10月7日に開催された県議会一般質問で、ジェンダーフリー教育の是非が議論され、公立学校で採用されている混合名簿について、川俣勝慶教育長より新たな見解が示されました。
 男女混合名簿は、学校の出席簿等の名簿を、五十音順に並べる際に男女一緒に並べるものです。男女平等や共同参画の立場から、県の策定した男女共同参画実施計画(県ハーモニープラン)の進捗を図る指標として取り上げられてきました。茨城県では、2007年4月現在で小中学校で約8割、高等学校で5割の実施率となっています。
 この混合名簿について、7日の一般質問では、自民党の小田木真代県議が、「混合名簿はジェンダーフリー教育の象徴である」と主張しました。これに対して、川又教育長は、ハーモニープランの指標から混合名簿の実施率を外す見解を示しました。その理由を川又教育庁は「男女混合名簿の推進は、いわゆる『ジェンダーフリー教育』につながるものと、誤解を受けることもある」からと述べています。混合名簿はジェンダーフリー教育ではないが、そう誤解されるから止めるという理屈には到底納得できません。
 そもそも男女混合名簿に対して、行政が異議を唱えたのは、2004年6月の東京都教育委員会の判断からです。それまで、ジェンダー・フリーという言葉については、一般的に「社会的・文化的な性差からの解放」という意味で使われていたものでしたが、「一部で『男らしさ』や『女らしさ』をすべて否定するという意味で使われている」とする見解を示しました。その上で、都立学校長に出した通知では「ジェンダー・フリーに基づく男女混合名簿を作成してはならない」と指示しました。
 小田木県議の質問では、修学旅行で混合名簿で男女同室が行われていたという他県の例を挙げることによって、男女混合名簿の功罪に全く触れることなく、混合名簿は「区別=差別」といった誤った認識であると結論づけています。
 井手よしひろ県議は、学校における男女平等、男女共同参画のあり方については、もう少し慎重で県民各界の意見を集約した議論が必要であると主張します。今日の県議会の議論だけで、男女混合名簿が葬り去られることだけは避けたいと思います。
小田木真代県議の質問
 ジェンダーフリー教育についてお伺いいたします。
 男女共同参画社会基本法の制定により、男女の特性を認めあいともに共生する社会の実現のための取り組みが行われているところであり、私も、正しい理解の下での男女共同参画社会の実現を望むものであります。

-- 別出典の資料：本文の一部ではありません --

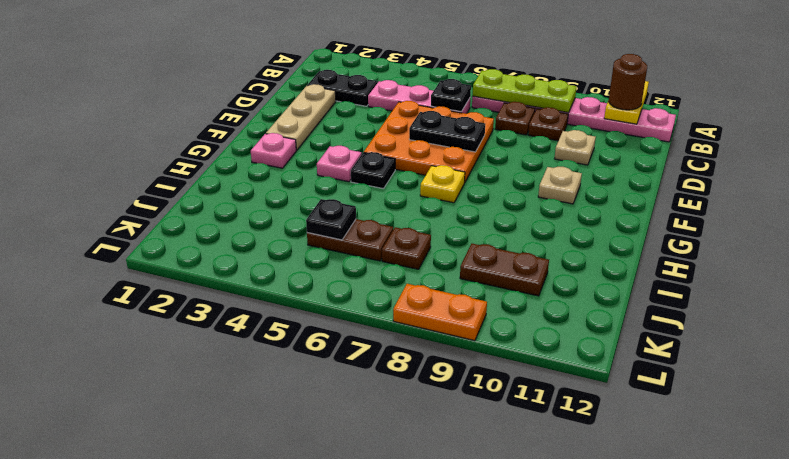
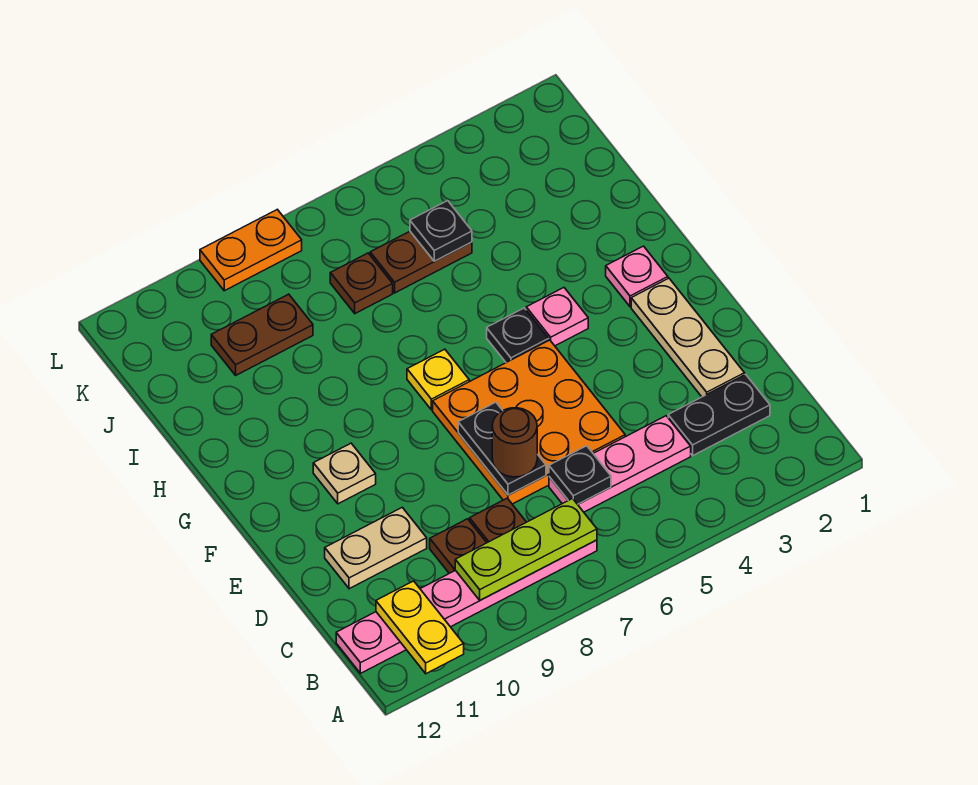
brown round brick B11 level 3 -> brown round brick D7 level 3
tan plate D10 level 1 -> tan plate D10:D11 level 1
black plate E6:E7 level 2 -> black plate D7:E7 level 2

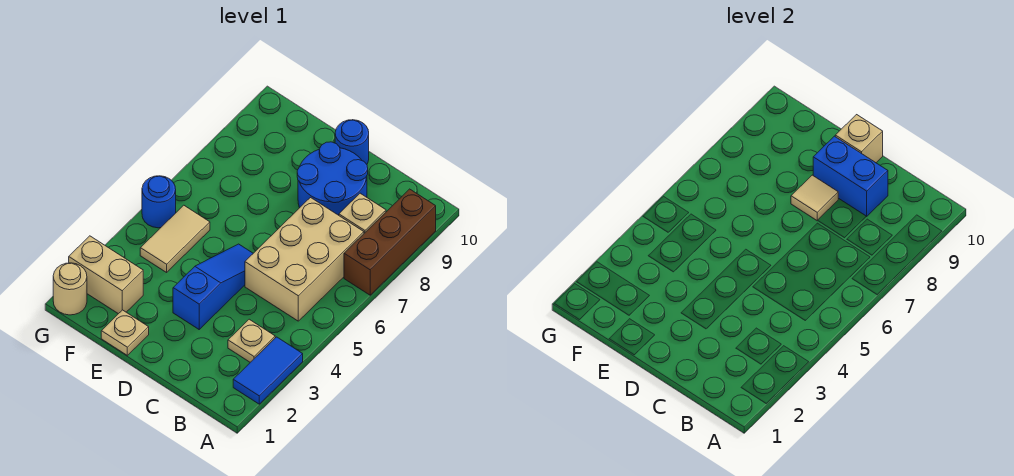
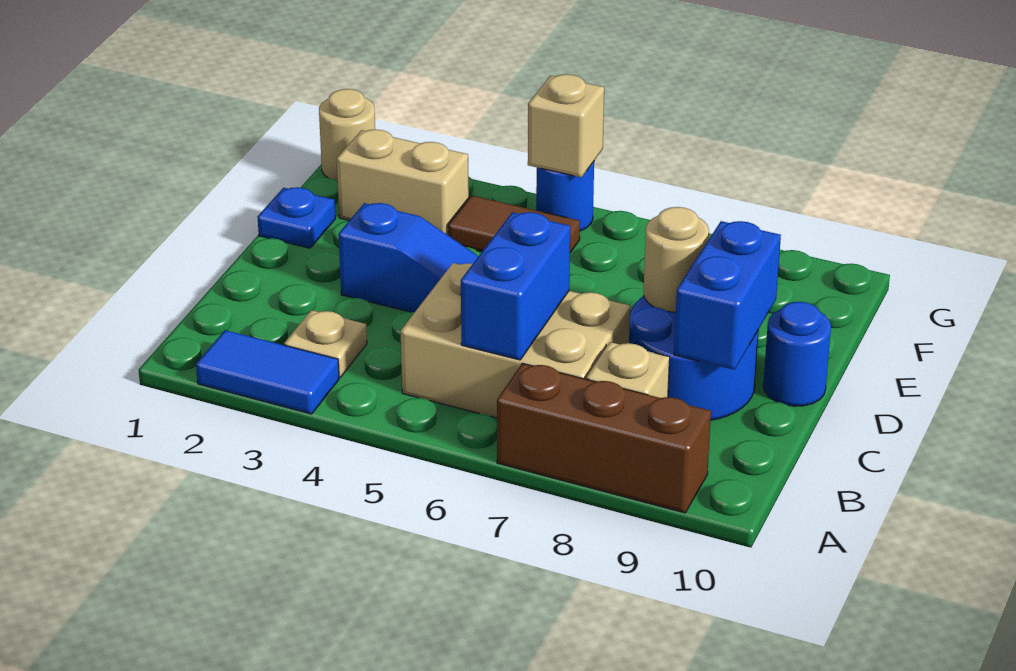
none -> blue brick B6:C6 level 2
tan tile D8 level 2 -> tan round brick D8 level 2
tan brick D10 level 2 -> tan brick G5 level 2
tan plate E1 level 1 -> blue plate E1 level 1
tan brick F2:G2 level 1 -> tan brick F2:F3 level 1
tan tile F4:F5 level 1 -> brown tile F4:F5 level 1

 しかし、近年、法律の都合のよい解釈のもと、性差を全く否定するような、また、男らしさ女らしさを否定するような過激な性教育やジェンダーフリー教育が、教育の現場において行われていることが、大変問題となつております。我が自由民主党ではこうした現状を捉え、「過激な性教育・ジェンダーフリー教育実態調査プロジェクト」を立ち上げたところであります。 私もそのシンポジュウムに参加をしてまいりましたが、とても私には理解することのできないような教育が各地で現実に行われていることに大変驚きました。

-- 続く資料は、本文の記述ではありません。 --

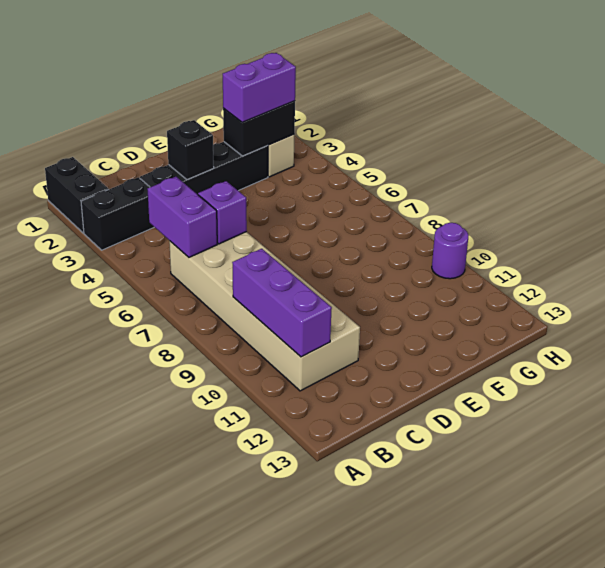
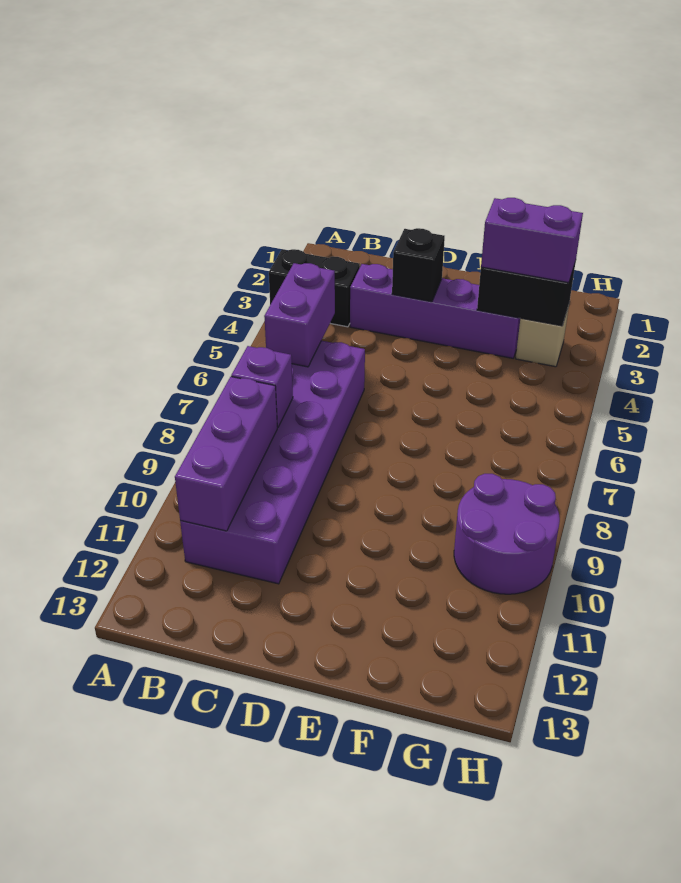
black brick A1:A2 level 1 -> none
tan brick B6:C11 level 1 -> purple brick B6:C11 level 1
black brick C3:F3 level 1 -> purple brick C3:F3 level 1
purple brick C6 level 2 -> purple brick B8 level 2
purple round brick H10 level 1 -> purple round brick G9:H10 level 1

 そこで本県の現状はどのようになつている他の先生方のご協力もいただきながら調査をさせていただきました。過激な性教育については、幸いなことに本県では行われていないものと理解することができましたが、ジェンダーフリー教育についてはいささかの疑問を感じたところであります。
 まず男女混合名簿の導入であります。本県では学校における男女浪合名簿の導入を男女共同参画実施計画の指標項目に掲げており、平成17年5月現在で県内小中学校では約8割、高等学校では約5割で導入されております。他県では混合名簿を使用して、修学旅行で男女同室などが行われており、全国的に問題となつております。学校における名簿はあくまで便宜上の区別であり、それを混合にすることは「区別=差別」といった誤った認識であり、ジェンダーフリー教育の象徴ともいわれております。

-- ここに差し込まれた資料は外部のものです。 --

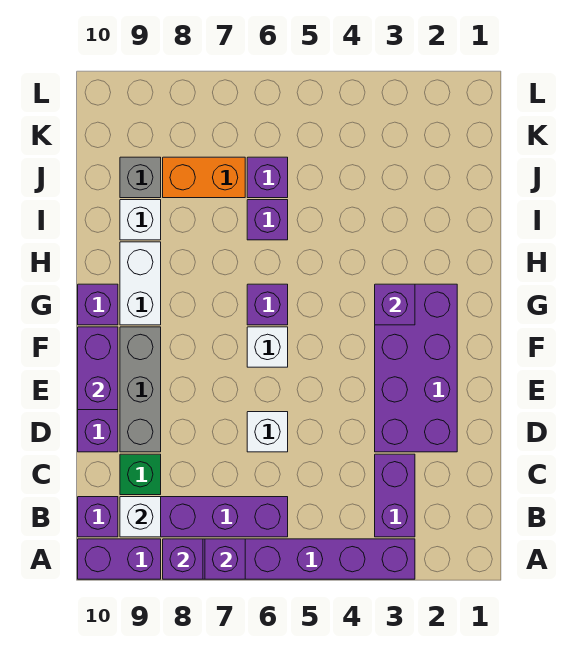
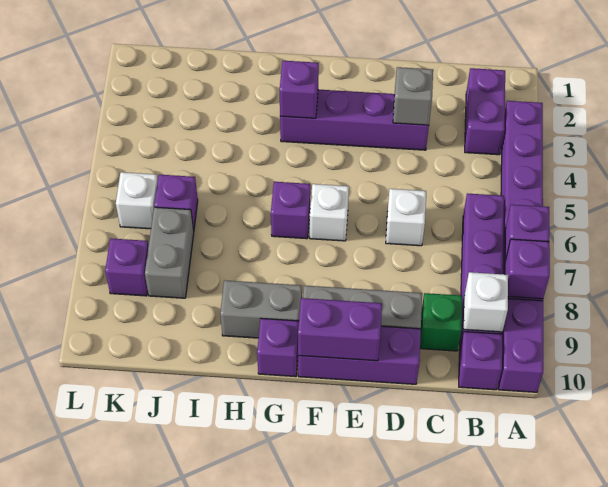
purple brick B3:C3 level 1 -> purple brick B2:B3 level 1
purple brick D2:G3 level 1 -> purple brick D3:G3 level 1
white brick G9:H9 level 1 -> grey brick G9:H9 level 1
purple brick I6 level 1 -> purple brick K8 level 1
white brick I9 level 1 -> white brick K6 level 1
orange brick J7:J8 level 1 -> grey brick J7:J8 level 1
grey brick J9 level 1 -> grey brick D3 level 2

 また、運動会における騎馬戦についてでありますが、調査の結果、小学校で騎馬戦に女子が参加している学校は、154校、うち男女混合の騎馬戦を行っているところが53校、中学校では、女子参加が35校、混合が2校で、本県の小中学校で行われている男女混合騎馬戦の合計は55校をもありました。男女混合で騎馬戦を行う趣旨は、助け合い協力する心を育む、運動能力を高める、忍耐力を培う、などであります。このようなことは、男女混合の騎馬戦をやらなければ得られないことなのでしょうか。
 これまで教育庁では、本県においてジェンダーフリー教育は行われていないとのことでありましたが、今回の調査結果は、まさに本県においても行われていることを示しているのではないかと思います。ジェンダーフリー教育は男女共同参画の理念とは全く違うものであります。
 ジェンダーフリー教育については国会においても取り上げられ、中山文部科学大臣より、問題点が指摘されております。
 そこで、今回の調査結果の数値をどのように捉えておられるのか、本県のジェンダーフリー教育の実態と考え方について、教育長にお伺いいたします。
 また、男女混合名簿の導入が本県の男女共同参画実施計画の指標項目に掲げられていることについて、教育長はどのようにお考えになるのか併せてお伺いいたします。
(管理者の責任で文書起こしを行いました。正式な議事録では無いことをお断りいたします。)

川俣勝慶教育長の答弁
 ジェンダーフリー教育についてでございます。
 学校におきましては、社会科、家庭科、道徳、特別活動を中心に、男女の特性や違いを正しく受け止め、互いに相手のよさを認め合い、助け合って生活していこうとする、男女共同参画の視点で教育を行っており、画一的に男性と女性の違いを一切排除しようとする意味で用いられております、いわゆる「ジュンダーフリー教育」は行っておりませんし、また、行ってはいけないと認識しております
 議員ご指摘のありました、男女混合で騎馬戦を行うことでございますが、小中学校55校で行われており、そのうち、男女混合で騎馬を組む学校が、小学校で4校、中学校で1校、また、騎馬は男女別につくるが、男女の別なく戦うという学校が、小学校で49校、中学校で1校ございます。その主な理由といたしましては、男女が助け合い、協力する心を育てるためや、運動会の恒例種目となつているからということで、実施している学校が多くございました。
 しかしながら、小学校高学年から中学生の時期は、成長・発達のうえで、男女の性差が出てくる時期であり、また、心の面でも羞恥心が出てくる時期でありますので、方法はどうであろうと、男女で一つの騎馬をつくることや、男女の区別なく戦うことは、好ましくないと考えており、今後は、十分学校を指導してまいります。
 また、男女混合名簿については、平成8年に「いばらきハーモニープラン」において、男女共同参画社会の実現のための理解啓発の方策として、混合名簿の導入を因ってきたところであり、平成14年策定の「茨城県男女共同参画基本計画(新ハーモニープラン)」にも、指標項目としてそれを掲げてきたところでございます。
 しかしながら、男女混合名簿の導入の推進は、いわゆる「ジェンダーフリー教育」につながるものと、誤解を受けることもございますので、今後、指標項目につきましては、別の項目に替えてまいります。
 県といたしましては、男女が互いの違いを認め合い、互いに人権を尊重しながら、それぞれの個性と能力を生かし、共に責任を担うという、正しい理解の下での男女.共同参画の視点に立った教育を進めてまいる所存でございます。